De bisschop had tot 1225 weinig concurrentie van andere kastelenbouwers, namelijk de edelvrije families Van Buckhorst, Van Diepenheim, Van Dale-Diepenheim en de ministeriale families Van Coevorden en Van Voorst. Of de Van Buckhorsten en de Van Diepenheims zelf hun kasteel hebben gebouwd, of dat zij dit van de koning hebben gekregen, is onduidelijk. De familie Van Dale-Diepenheim heeft opdracht gegeven voor de bouw van Diepenheim-II. Waarschijnlijk hoorde het gebied rondom Diepenheim destijds niet tot het territorium van de bisschop, want er zijn geen sporen in historische bronnen te vinden dat hij daar toen als territoriaal heer optrad. Tot de kastelen van ministerialen kunnen we kasteel Laar rekenen, dat in bezit was van de Van Coevordens.326 De twee kastelen Voorst van de gelijknamige familie behoren ook tot deze categorie. Of de adellijke residentie te Ansen van de Van Coevordens in deze periode ook al een kasteel was, is onduidelijk. In het grensgebied met de Groningse Ommelanden verrees rond 1200 het kasteel Zernike op initiatief van een onbekende bouwheer.
Over de verschijningsvorm van deze niet-bisschoppelijke kastelen bestaat veel onduidelijkheid. Alleen het kasteel Zernike, dat lag in het getijdenlandschap, is grotendeels opgegraven. Het bestond uit een bakstenen gebouw, mogelijk een toren, met daaromheen een complex stelstel van aan elkaar grenzende grachtenstelsels met meer bouwfasen uit de dertiende eeuw. Archeologen konden voor kasteel Diepenheim-II vaststellen dat dit een ringwalburcht was. Vollenhove zou mogelijk ook van oorsprong een soortgelijke aanleg hebben gekend. Uit historische bronnen is bekend dat kasteel Buckhorst in deze fase een toren had. Omstreeks 1225 bepaalde de bisschop dat de muren van deze burcht niet te dik mochten zijn.
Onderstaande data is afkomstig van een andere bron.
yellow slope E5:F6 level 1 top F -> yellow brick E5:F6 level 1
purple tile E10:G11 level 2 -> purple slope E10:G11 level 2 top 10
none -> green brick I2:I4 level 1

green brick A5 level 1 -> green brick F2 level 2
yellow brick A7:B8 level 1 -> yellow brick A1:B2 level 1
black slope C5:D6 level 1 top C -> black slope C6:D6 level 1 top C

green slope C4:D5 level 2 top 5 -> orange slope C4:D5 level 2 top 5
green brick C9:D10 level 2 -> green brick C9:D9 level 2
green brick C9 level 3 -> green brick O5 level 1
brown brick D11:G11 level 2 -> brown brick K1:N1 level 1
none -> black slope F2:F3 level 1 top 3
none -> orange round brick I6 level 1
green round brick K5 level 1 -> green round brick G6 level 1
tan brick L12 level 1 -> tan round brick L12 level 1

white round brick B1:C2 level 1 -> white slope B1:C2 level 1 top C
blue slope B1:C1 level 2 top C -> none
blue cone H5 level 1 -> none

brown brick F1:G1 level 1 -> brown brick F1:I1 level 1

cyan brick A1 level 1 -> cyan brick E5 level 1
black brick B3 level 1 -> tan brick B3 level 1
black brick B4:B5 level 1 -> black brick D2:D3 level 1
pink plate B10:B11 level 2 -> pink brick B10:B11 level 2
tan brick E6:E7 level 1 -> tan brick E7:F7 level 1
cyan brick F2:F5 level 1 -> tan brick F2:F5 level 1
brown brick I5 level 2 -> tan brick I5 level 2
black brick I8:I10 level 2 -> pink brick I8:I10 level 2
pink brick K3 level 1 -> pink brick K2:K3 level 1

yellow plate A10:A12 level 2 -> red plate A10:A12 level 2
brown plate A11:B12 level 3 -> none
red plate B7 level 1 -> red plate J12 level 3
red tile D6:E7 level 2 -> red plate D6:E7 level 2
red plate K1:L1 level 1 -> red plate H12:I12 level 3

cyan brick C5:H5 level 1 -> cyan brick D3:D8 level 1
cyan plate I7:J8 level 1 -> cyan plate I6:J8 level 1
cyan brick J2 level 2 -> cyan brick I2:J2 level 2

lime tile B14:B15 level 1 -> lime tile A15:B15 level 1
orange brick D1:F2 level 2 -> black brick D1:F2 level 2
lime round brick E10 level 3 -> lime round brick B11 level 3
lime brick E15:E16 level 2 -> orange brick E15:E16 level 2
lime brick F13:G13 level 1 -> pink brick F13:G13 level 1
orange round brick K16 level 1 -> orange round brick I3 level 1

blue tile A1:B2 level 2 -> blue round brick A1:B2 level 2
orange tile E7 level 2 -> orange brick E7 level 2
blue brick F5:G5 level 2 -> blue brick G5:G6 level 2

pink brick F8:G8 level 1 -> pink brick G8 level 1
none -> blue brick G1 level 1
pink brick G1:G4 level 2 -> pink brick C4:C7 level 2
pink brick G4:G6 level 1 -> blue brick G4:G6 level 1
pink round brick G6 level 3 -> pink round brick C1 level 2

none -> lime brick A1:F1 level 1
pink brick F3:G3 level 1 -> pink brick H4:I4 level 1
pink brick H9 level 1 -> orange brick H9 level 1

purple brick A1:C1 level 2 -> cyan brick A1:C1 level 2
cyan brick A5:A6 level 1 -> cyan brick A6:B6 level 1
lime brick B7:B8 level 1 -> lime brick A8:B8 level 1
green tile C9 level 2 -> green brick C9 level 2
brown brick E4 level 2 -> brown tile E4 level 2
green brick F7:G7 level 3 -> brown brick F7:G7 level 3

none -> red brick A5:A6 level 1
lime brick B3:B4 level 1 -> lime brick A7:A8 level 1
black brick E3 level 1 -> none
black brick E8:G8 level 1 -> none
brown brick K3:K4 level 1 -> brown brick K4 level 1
De motieven achter de locatiekeuze van deze kastelen van edelen waren waarschijnlijk anders dan die van de bisschop. Zowel de edelvrijen als ministerialen lieten de kastelen in eerste instantie bouwen op hun eigen goederenbezit ter representatie van hun afkomst. Bij voorkeur bouwden deze kasteelheren hun burcht op nattere grond binnen dit bezit in de buurt van een weg of waterweg en niet in een ontoegankelijk gebied zoals de bisschoppelijke kastelen uit fase 2a.
Fase 3 (circa 1225 – 1350) - relatieve verzwakking van de bisschoppelijke macht
De verzwakking van de toenmalige bisschoppelijke macht wordt deels gereflecteerd in de kasteelontwikkeling van bisschoppelijke kastelen in deze periode. Zo waren de bouw van het kasteel Hardenberg als tegenwicht voor het uit bisschoppelijke handen geraakte kasteel Coevorden, de herbouw van kasteel Goor en de plannen voor de bouw van een bisschoppelijk kasteel in Stellingwerf indirect tekenen van zwakte. Immers, deze kastelen waren bedoeld als bisschoppelijk steunpunt om ter plaatse de wereldlijke macht terug te winnen. Het verlies van kasteel Bentheim was uiteraard ook een uiting van de verzwakte positie van de Utrechtse bisschop.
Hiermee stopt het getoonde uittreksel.